Micro-computed Tomography (μCT)

Micro-computed tomography was performed on harvested rat calvarial bone after the 8-week recovery period to quantify new bone. A MicroXCT-400 (Carl Zeiss X-ray Microscopy, Pleasanton, CA) system with a 50-kV X-ray source at 7.9 W was used and a voxel resolution of 39 μm was achieved using the macro-lens. Reconstructed μCT scans were analyzed using Avizo Fire computational software (FEI Company, Hillsboro, OR) to quantify bone formation.

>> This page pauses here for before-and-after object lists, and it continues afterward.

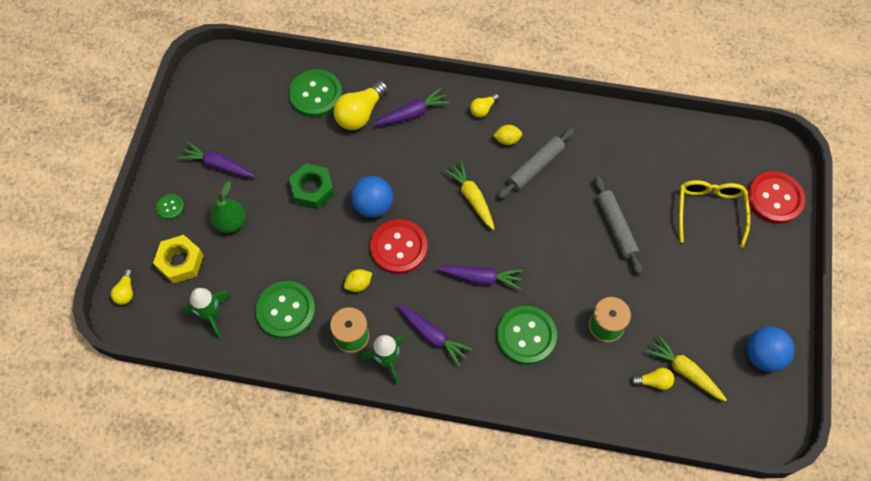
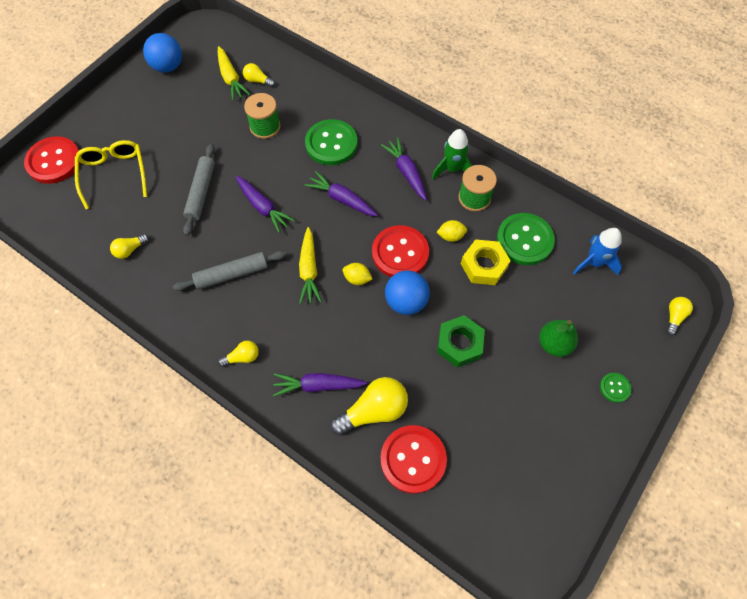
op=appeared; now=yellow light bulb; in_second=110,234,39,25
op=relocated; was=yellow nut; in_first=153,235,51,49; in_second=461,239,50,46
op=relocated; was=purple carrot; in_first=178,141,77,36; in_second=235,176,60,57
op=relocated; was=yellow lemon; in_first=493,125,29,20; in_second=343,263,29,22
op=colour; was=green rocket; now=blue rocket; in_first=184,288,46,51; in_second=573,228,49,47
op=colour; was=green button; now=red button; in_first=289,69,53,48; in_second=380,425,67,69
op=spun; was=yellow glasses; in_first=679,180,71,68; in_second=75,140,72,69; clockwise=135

Bone was quantified within a cylindrical volume of interest (VOI) of 7.5 mm in diameter and 2 mm in height and centered over the original defect site. The VOI was chosen as the diameter matched the original calvarial defect diameter. Uninjured calvarial bone was used to define the minimum global threshold limit of 35,000. The global threshold was used for identifying bone within the VOI. Bone within the original 7.5 mm diameter defect was colored orange to indicate new bone formation. Quantified new bone is presented as the total (mm3) within the 7.5 mm diameter defect.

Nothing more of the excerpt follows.